Considérer l'intérêt de l'Hydrogène seulement au point de vue de la comparaison avec l'électricité est très réducteur, d'autant qu'est considérée uniquement la production par électrolyse de l'eau ( quid de l'hydrogène bio, entre autres ?). Par exemple, d'autres intérêts de l'hydrogène sont son stockage, et sa diversification pour produire des produits de grande valeur , par exemple l'ammoniac. De toute façon, la RD est en plein développement, et vues les sommes engagées, la situation actuelle, si elle est défavorable, ne risque pas de perdurer, d'autant que, en attendant des améliorations de coûts, on peut quand même produire de l'hydrogène à partir du méthane qui est lui même en partie bio. Certes il y a alors actuellement production de CO2, mais ceci peut être évité directement ( production de carbone amorphe) ou indirectement en le faisant réagir, par exemple avec ... justement de l'hydrogène. De toute façon , avec le réchauffement climatique, le coût du CO2 ne peut qu'augmenter, et rapidement, facilitant la production d'hydrogène vert. Un autre aspect tendant à minorer ces prises de position contre l'hydrogène , est qu'elles se situent dans le type d'organisation territoriale actuelle de concentration urbaine : certes les pompes à chaleur sont intéressantes, mais pour la plus valable ( air-eau) elle est peu utilisables dans les villes: le chauffage électrique s'y fait par effet Joule, (évidemment au grand bénéfice du nucléaire, surdimensionné de ce fait) alors qu'il est beaucoup plus rentable d'utiliser des réseaux de chaleur .Quant à la voiture électrique certes là aussi le rendement du moteur est meilleur, mais elle a un coût de construction bien plus important que celles avec un moteur à explosion ( en l'occurence celui à l'hydrogène, qui, de plus, peut être amélioré).

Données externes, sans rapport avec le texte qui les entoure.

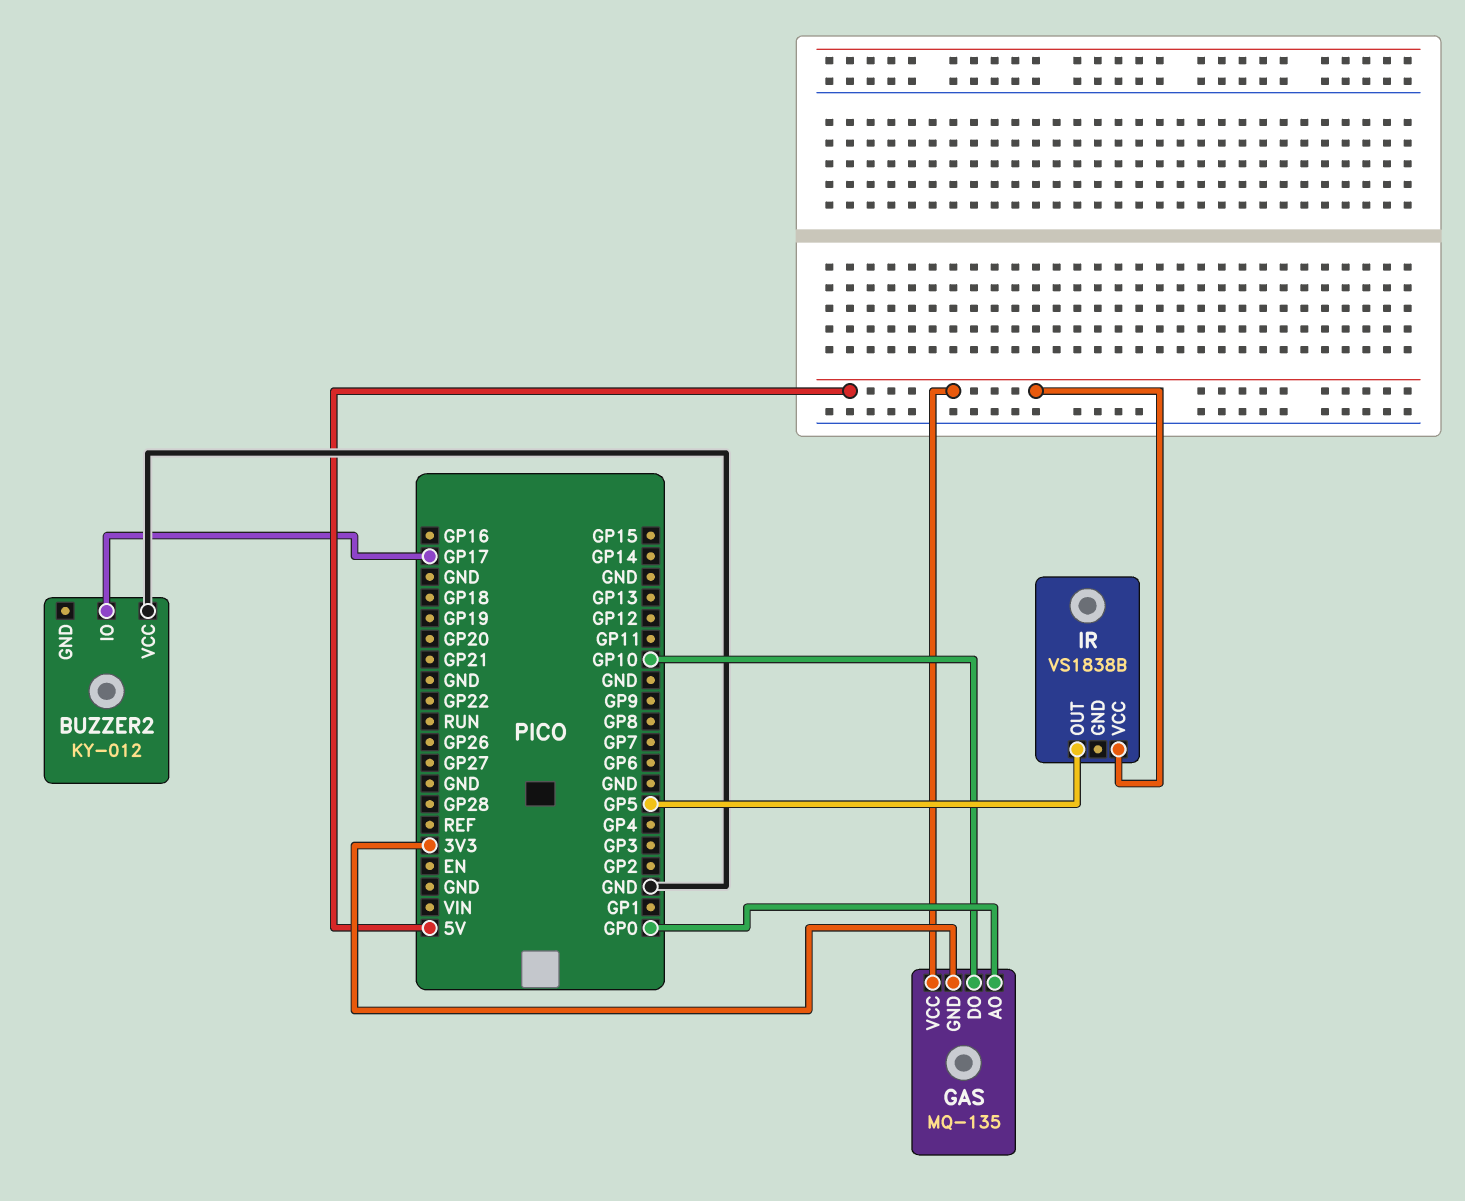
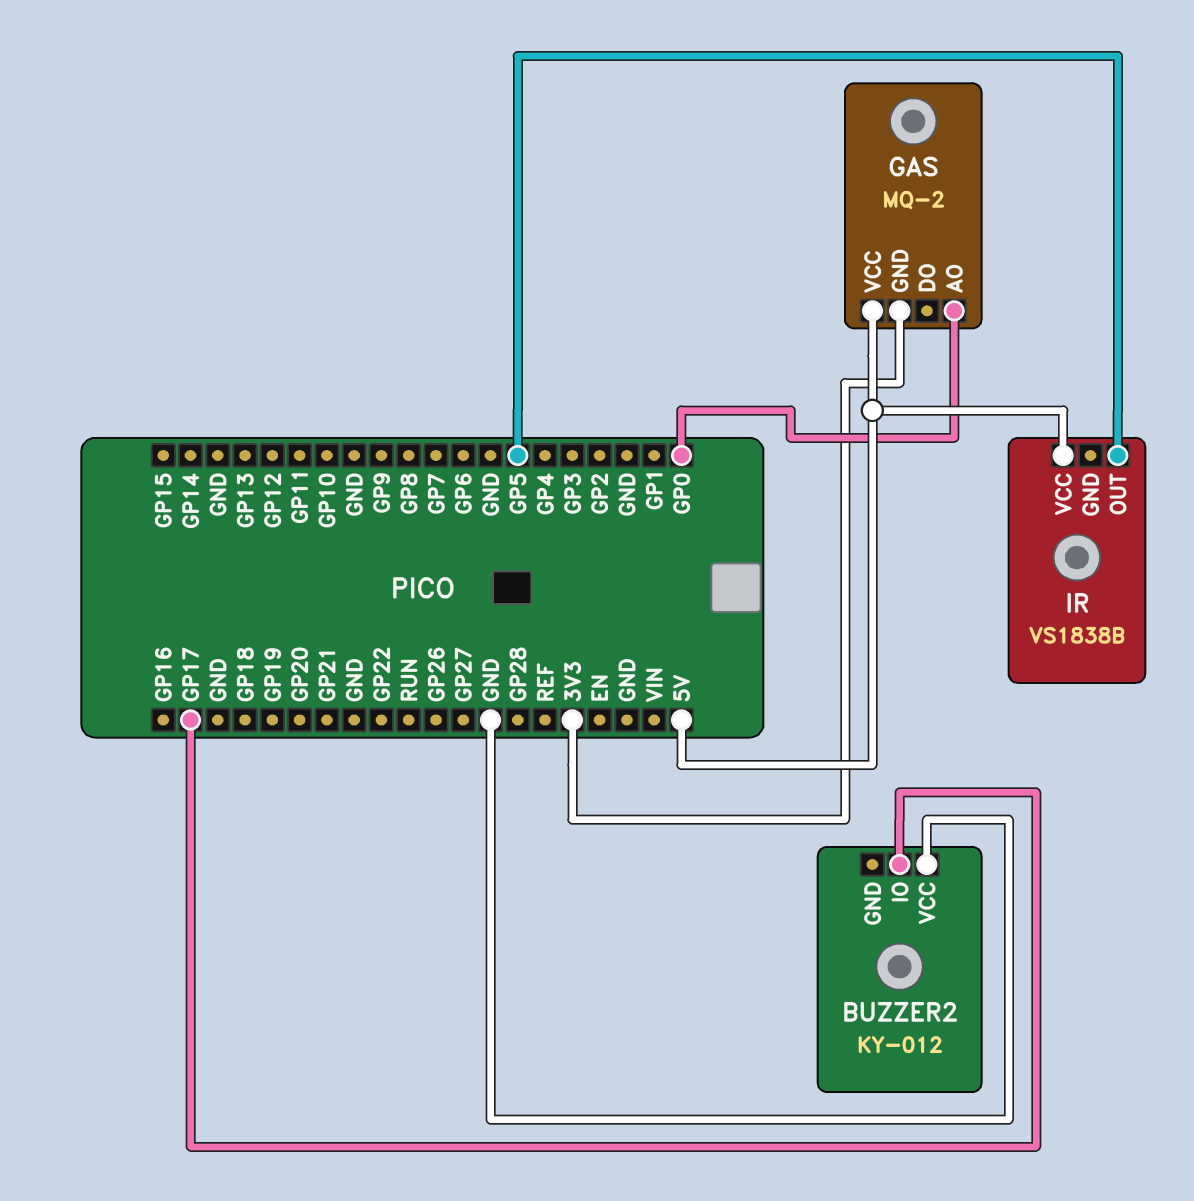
GAS: MQ-135 -> MQ-2
GAS pin DO: GP10 -> none

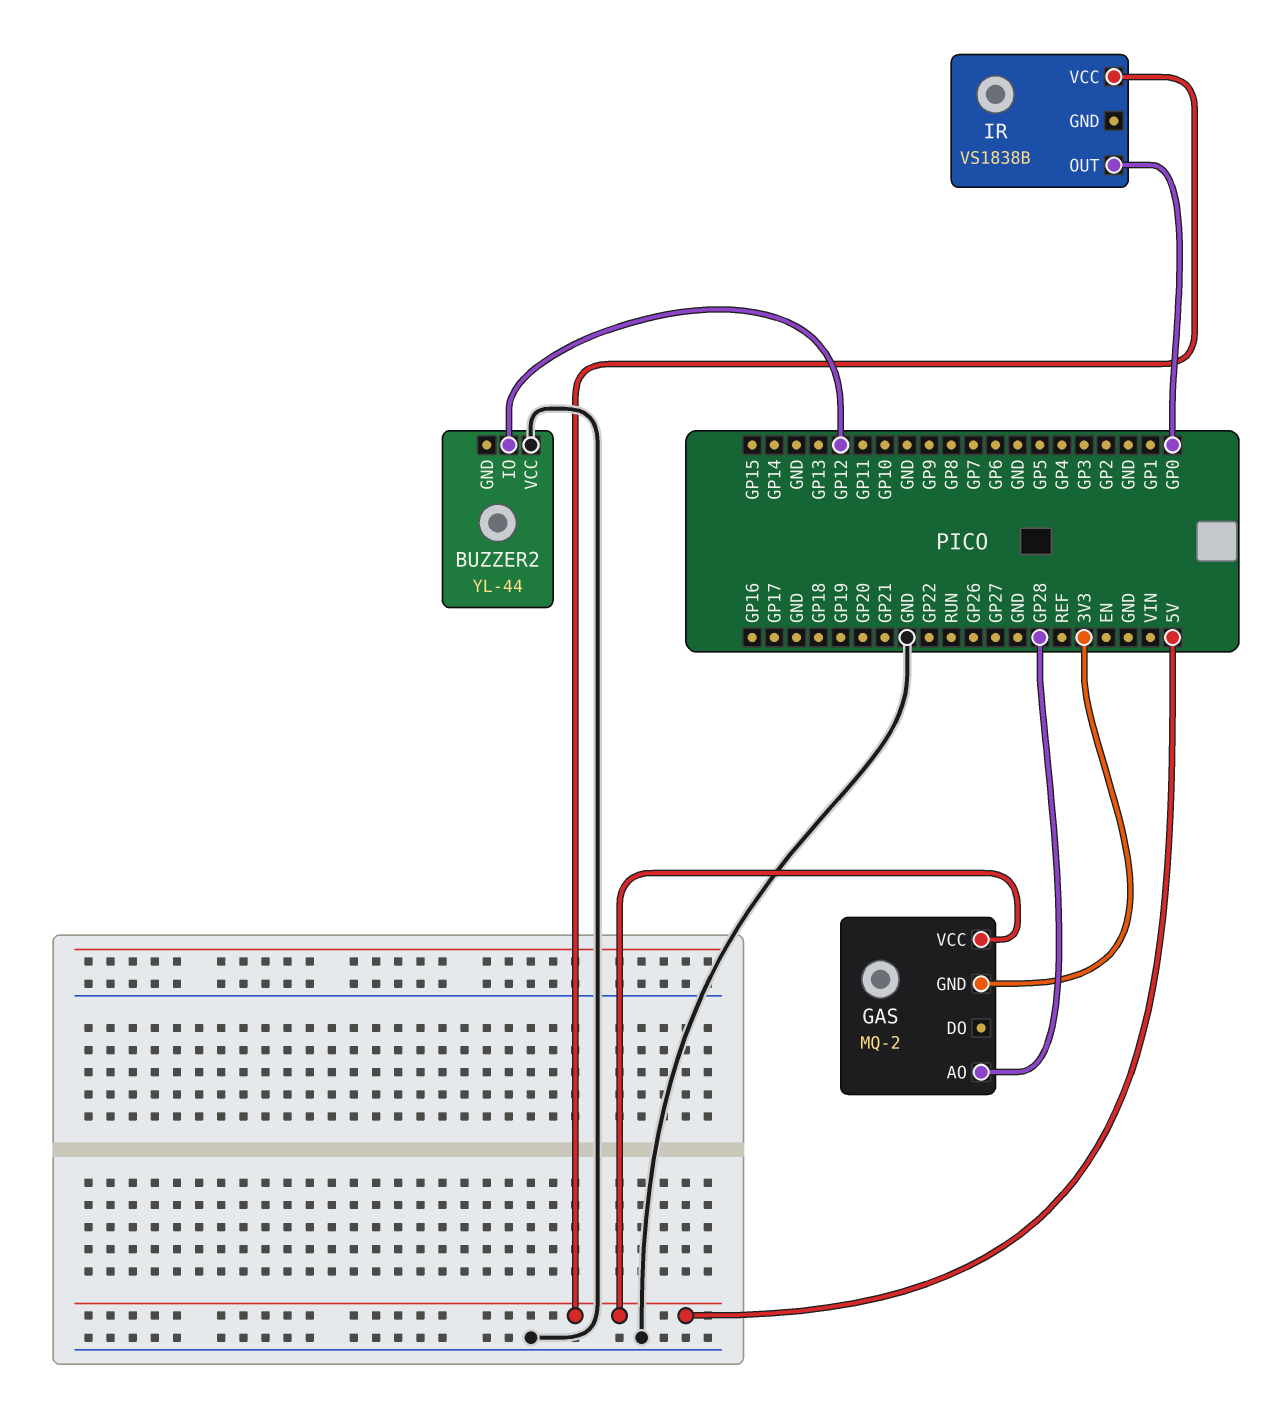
BUZZER2: KY-012 -> YL-44
BUZZER2 pin IO: GP17 -> GP12
GAS pin AO: GP0 -> GP28
IR pin OUT: GP5 -> GP0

Pour la production électrique, on ne demande pas à une seule énergie renouvelable de fournir toute l’électricité ; on fait appel à un mix d’énergies, chaque territoire produisant avec ses meilleures ressources.
Pour le stockage, c’est pareil, et il serait insensé de se priver de l’hydrogène (de l’hydrogène vert, obtenu à partir d’énergie renouvelable). Ce n’est pas parce que l’hydrogène n’est pas judicieux pour la production de chaleur ou pour nos voitures, qu’il faille le bannir ainsi.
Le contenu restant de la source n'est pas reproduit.